«Rain?» la voce di Sunshine mi giunge alle spalle, facendomi sussultare.
Mi giro nella sua direzione, un sorriso sincero stampato sul volto, la mano alzata in segno di saluto. «Ehilà. Cosa ci fai qui?» continuo a tenere su il mio sorriso, un po' meno sincero rispetto a prima.«Ci lavoro» spiega, «E tu invece cosa ci fai qui?» domanda curiosa, piegando la testa di lato così tanto che i suoi capelli biondi, legati in un'alta coda di cavallo, dondolano a destra e a sinistra e a destra e a sinistra.
«Bella domanda!» esclamo, guardandomi intorno. Cerco aiuto con lo sguardo in direzione dei ragazzi posti al mio fianco, ma entrambi fanno spallucce, facendomi intendere che non hanno intenzione di pararmi il culo. «Mi piacciono gli ospedali» dico allora, mentre i due ragazzi tossicchiano per trattenere le risate.
«Anche a me» risponde Sunshine, lasciandoci senza parole.

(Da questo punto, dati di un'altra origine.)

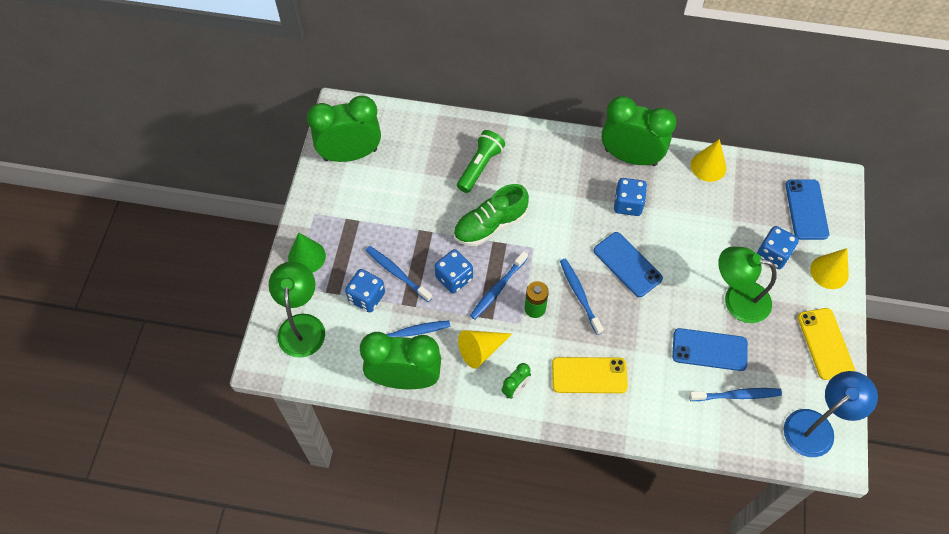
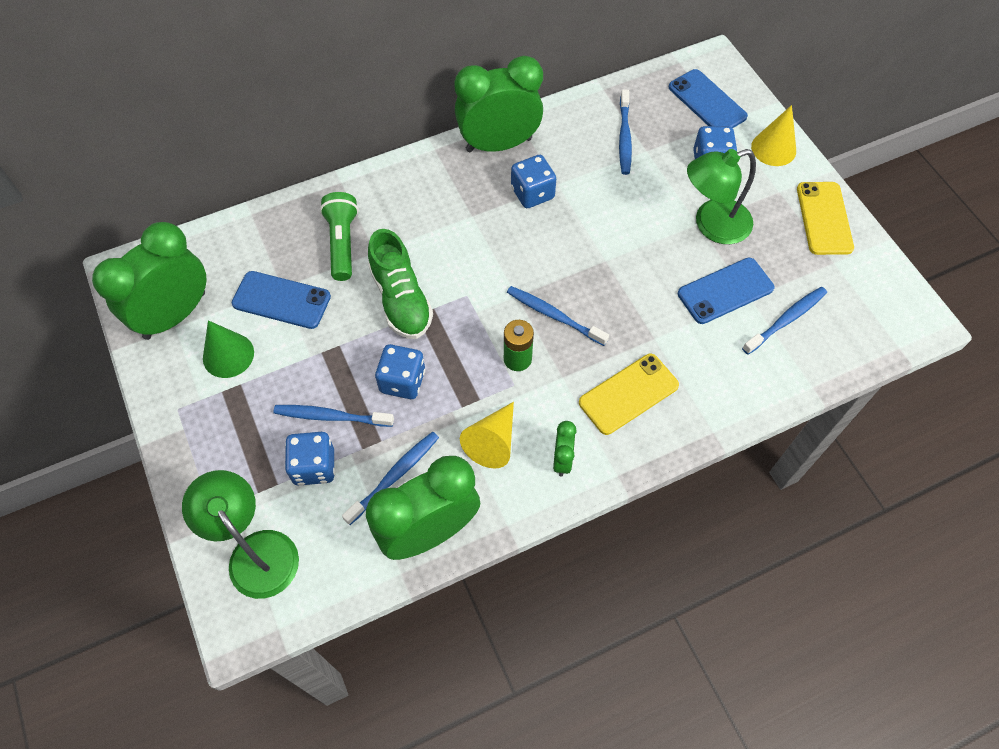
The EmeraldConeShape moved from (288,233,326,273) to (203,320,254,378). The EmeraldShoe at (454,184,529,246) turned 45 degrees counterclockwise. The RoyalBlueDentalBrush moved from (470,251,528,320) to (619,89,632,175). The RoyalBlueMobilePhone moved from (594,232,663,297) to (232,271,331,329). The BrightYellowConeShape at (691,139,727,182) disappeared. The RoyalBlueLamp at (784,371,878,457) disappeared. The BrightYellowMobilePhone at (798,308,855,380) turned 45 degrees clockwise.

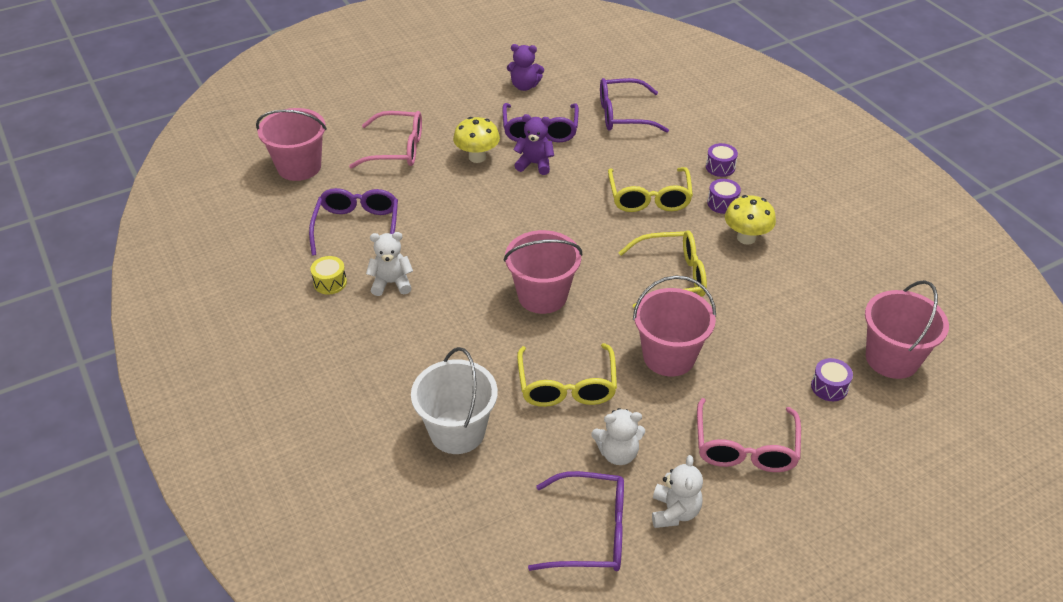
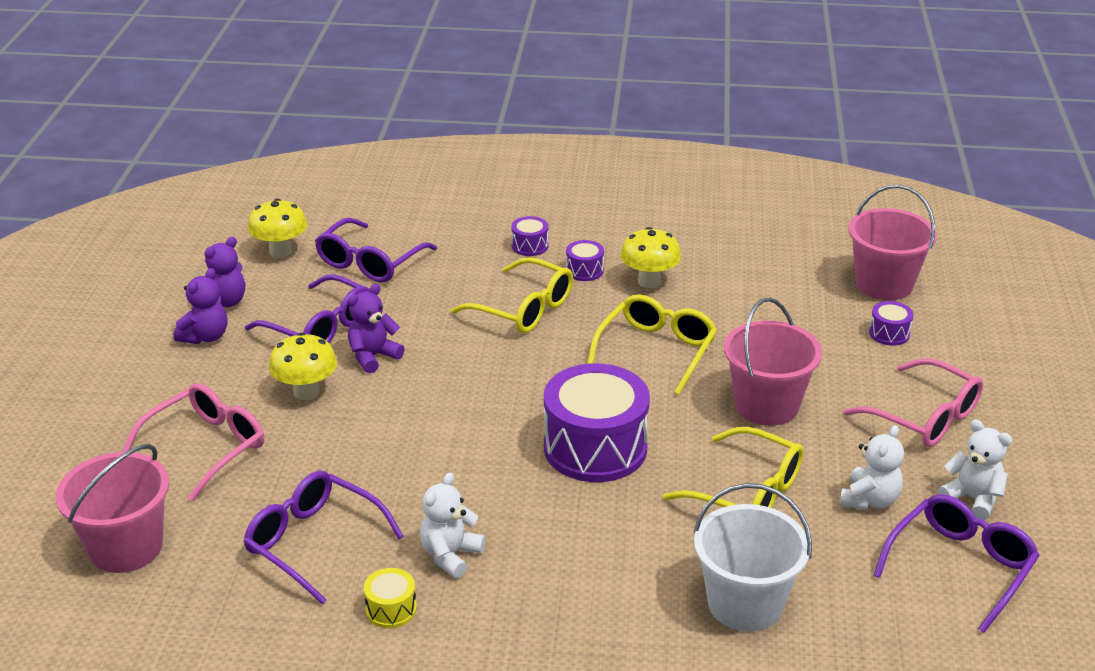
The PinkSandBucket at (504,230,582,314) was replaced by the RoyalPurpleDrum at (544,363,650,482). The RoyalPurpleTeddy at (174,268,227,344) appeared. The BrightYellowFungus at (248,198,307,258) appeared.

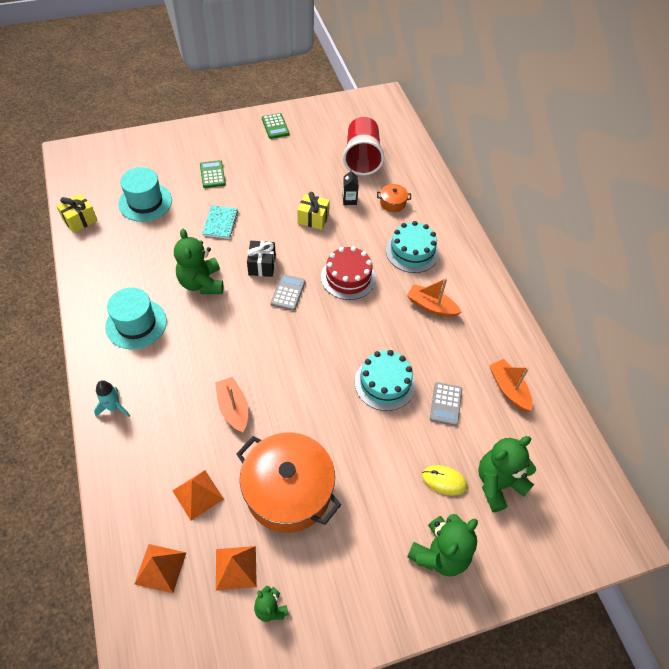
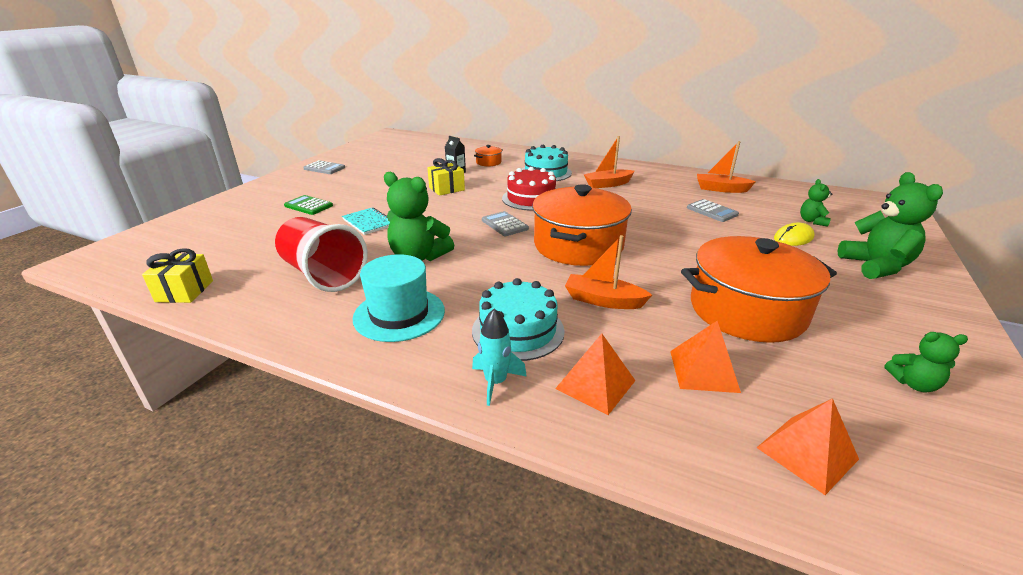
The TealTallHat at (118,167,172,222) disappeared. The OrangeSolidPyramid moved from (216,546,257,591) to (555,334,635,415). The BlackWrappedGift at (247,241,276,277) disappeared. The EmeraldPocketCalculator at (262,113,290,139) became the AshGreyPocketCalculator at (303,160,345,174). The CrimsonTumbler moved from (343,117,384,175) to (275,217,368,292). The TealCake moved from (355,350,416,411) to (472,278,565,361). The EmeraldTeddy at (478,436,536,512) changed to 0.53 times the size. The OrangeCookingPot at (532,184,632,266) appeared.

«Davvero?» mormoro, aggrottando la fronte.«Mi piace aiutare la gente» si corregge immediatamente, mentre le guance le si colorano di rosso per l'imbarazzo. Io, d'altro canto, la fisso con orgoglio: Sunshine è e sarà sempre una delle persone più buone e più pure che io abbia mai avuto il piacere e l'onore di conoscere.
«È una bella cosa» sospiro e le porgo un sorriso, certamente più vicino ad una smorfia.
«A te perché piacciono?»
«Perché...» mi gratto la testa e mi guardo attorno, «Perché mi piacerebbe fare l'architetto, in futuro, e costruire ospedali è una delle cose che vorrei fare maggiormente. Sai, così che tutte le persone possano avere tutte le cure necessarie, e quindi evitare il sovraffollamento delle strutture» blatero, facendo strani gesti con le mani, invocando chissà quale ricordo e mostrando chissà quale interesse. In realtà, non so neanche fare i castelli di sabbia con paletta e secchiello. Sono sempre stata capace di farli crollare col mio solo sguardo. Be', adesso so anche il motivo di tale crollo, perlomeno.«È stato un piacere rivederti, Rain, e anche rivedere te, Calum, ma adesso devo proprio andare» il dispiacere è ben visibile sul suo volto.
«Ti andrebbe di andare a pranzo insieme?» le domando incerta, «Solo io e te» aggiungo.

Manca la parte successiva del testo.